This is (part of) my server-side code

void timeout_handler(int value) {
    printf("Handler\n");
    return;
}

int main (int argc, char **argv) {
    [...]
    signal(SIGALRM, timeout_handler);
    alarm(seconds);
    int result = read(input_socket, buffer, sizeof(buffer));
    if (result == -1 && errno == EINTR) {
        printf("read() failed\n");
    }
    [...]
}

where input_socket is a TCP socket correctly connected with a client (if I send data from the client, the server receives them).

As a test of the alarm signal, I tried just to open and connect the socket client-side without send any data. I would expect an output like

Handler
read() failed

but the result is only the Handler message, and then the process is still active.

Why the read() doesn't fail with errno=EINTR?


Solution

  • Also on OSX certain system calls are restarted by default when having been interupted by a signal.
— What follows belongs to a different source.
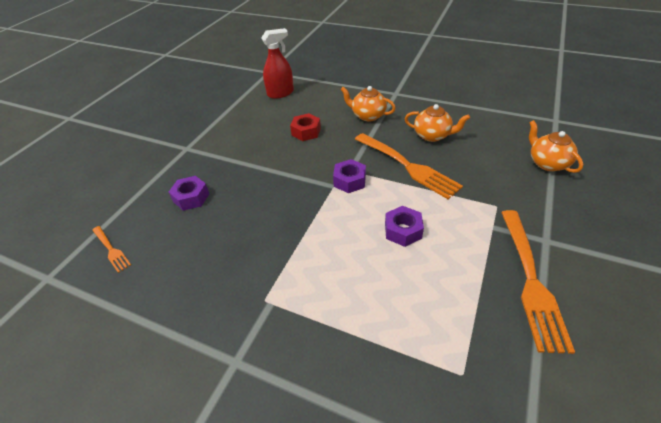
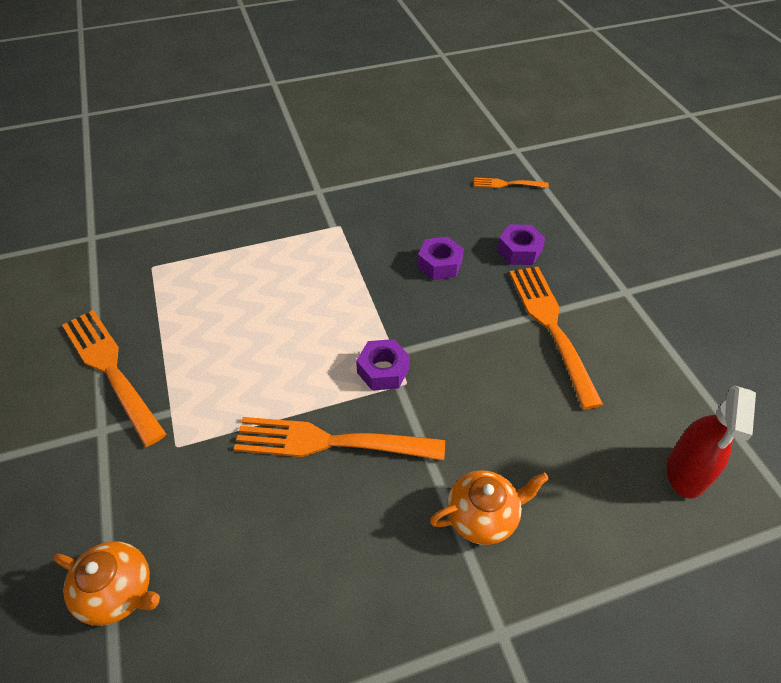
camera: 135 degrees right, 5 degrees up
(244, 153) = (552, 328): none -> orange fork
(306, 132) = (529, 413): red nut -> none
(403, 231) = (270, 346): purple nut -> purple nut (439, 264)
(432, 135) = (339, 537): orange teapot -> none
    siginterrupt() can be used to change this behaviour. The following line (somewhere before alarm() is called) should do the job to let the program behave as expected by the OP:

    siginterrupt(SIGALRM, 1);
    

    From the OSX documentation (emphasis by me):

    For some system calls, if a signal is caught while the call is executing and the call is prematurely terminated, the call is automatically restarted. Any handler installed with signal(3) will have the SA_RESTART flag set, meaning that any restartable system call will not return on receipt of a signal. The affected system calls include read(2), write(2), sendto(2), recvfrom(2), sendmsg(2), and recvmsg(2) on a communications channel or a low speed device and during a ioctl(2) or wait(2). However, calls that have already committed are not restarted, but instead return a partial success (for example, a short read count). These semantics could be changed with siginterrupt(3).

    This is different on Linux for example, where restarting of system call possibly interupted needs to explicitly be requested by the signal sent.